Raanani et al followed 109 consecutive patients after the Ross procedure to identify the incidence and risk factors for homograft stenosis.73 Echocardiographic follow-up (mean 39 ? 20 months) was available in 105 (97%) patients. The primary abnormality identified was homograft stenosis. In support, they identified a peak systolic transvalvular gradient of more than 20 mm Hg in 28.5% (30/105) of patients and more than 40 mm Hg peak gradient in 3.8% (4/105) of patients. This obstruction occurred at all levels of the homograft, as opposed to just at anastomotic sites, and was associated with homograft thickening. Moderate or severe homograft insufficiency was identified in 9.5% (10/105) of patients. Through multivariate analysis, the only independent significant predictors of homograft stenosis that approached statistical significance were cryopreservation duration of less than 20 months, donor age younger than 30 years, and small homograft size.

Taken together, these data indicate that pulmonary homograft stenosis may develop in up to 30% of patients following the Ross operation. More importantly, the clinical significance of these data is not clear. For example, in the context of congenital pulmonary stenosis, it appears that peak transvalvular gradients of less than 50 mm Hg are usually well tolerated.74 However, it would be erroneous to extrapolate these data to the demographic of the Ross procedure, as many of these patients are into adulthood when they undergo this procedure. Further, similar to the pulmonic autograft in the aortic position, the incidence and severity of pulmonic insufficiency appears to increase with time. Clearly, these data suggest that future endeavors to improve the Ross procedure should be directed to elucidating the mechanisms underlying the pulmonary homograft stenosis and towards therapy to minimize these untoward effects.

Summary

The search for the ideal valve to replace the diseased aortic valve is ongoing and available techniques are imperfect. Nonetheless, the Ross operation, in which the pulmonic valve is transposed to the aortic position and the RVOT is replaced with cryopreserved homograft (most commonly), has proven to be a durable solution for complex congenital abnormalities and disease isolated to the aortic valve, particularly in children and young adults.

Observations of the long-term durability of the pulmonic autograft in the aortic position affirm its ability to withstand the increased physical stresses at this location and maintain near normal hemodynamics over time, making it an excellent choice for replacement of a diseased aortic valve. The incidence of AI is low and increases with time, likely resulting from dilatation of the pulmonary autograft sinotubular junction and/or the sinuses of Valsalva. Further studies are needed to discern the risk factors for this occurrence, but utilizing the root replacement technique compared to the root inclusion technique may affect it.
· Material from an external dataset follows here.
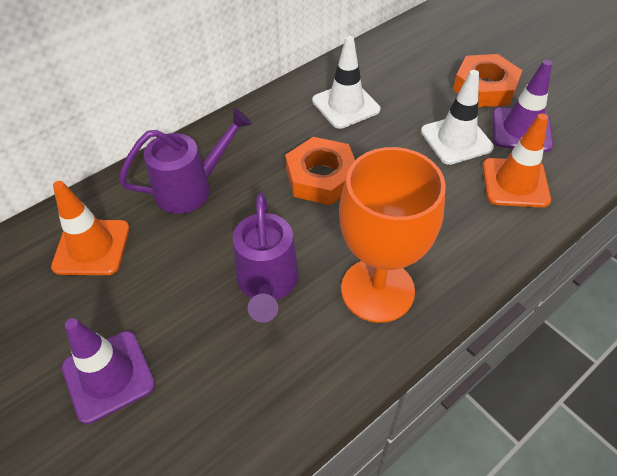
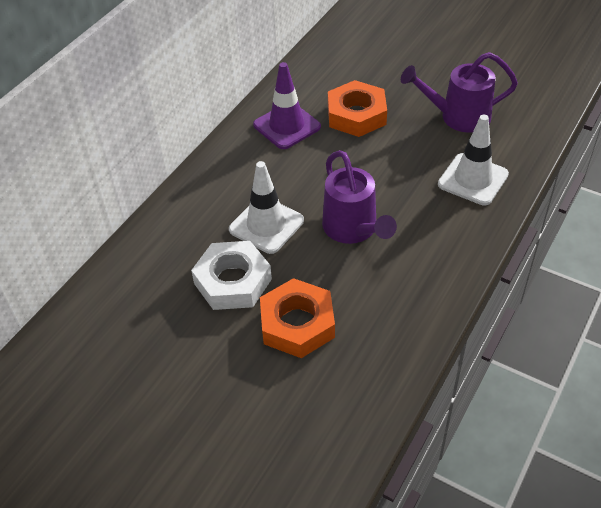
orange goblet: 1 -> 0
orange traffic cone: 2 -> 0
purple traffic cone: 2 -> 1
white nut: 0 -> 1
The homograft in the pulmonic position is more susceptible to complications, namely stenosis, which occurs primarily within the first year. Up to 30% of patients may have a hemodynamically significant stenosis at this location that is likely to be immunologically mediated, though the clinical significance of these findings remains unclear. Small homograft size is consistently a risk factor for stenosis, thereby supporting the current practice of oversizing the homograft by 2 to 3 mm. Future attempts to improve outcome after the Ross procedure should be directed towards reducing homograft stenosis.

The Ross procedure remains an excellent option for replacement of the diseased aortic valve, particularly in children and young adults. As longer follow-up continues to accumulate, the risks and benefits of this procedure relative to other treatment options for replacement of a diseased aortic valve will be better characterized.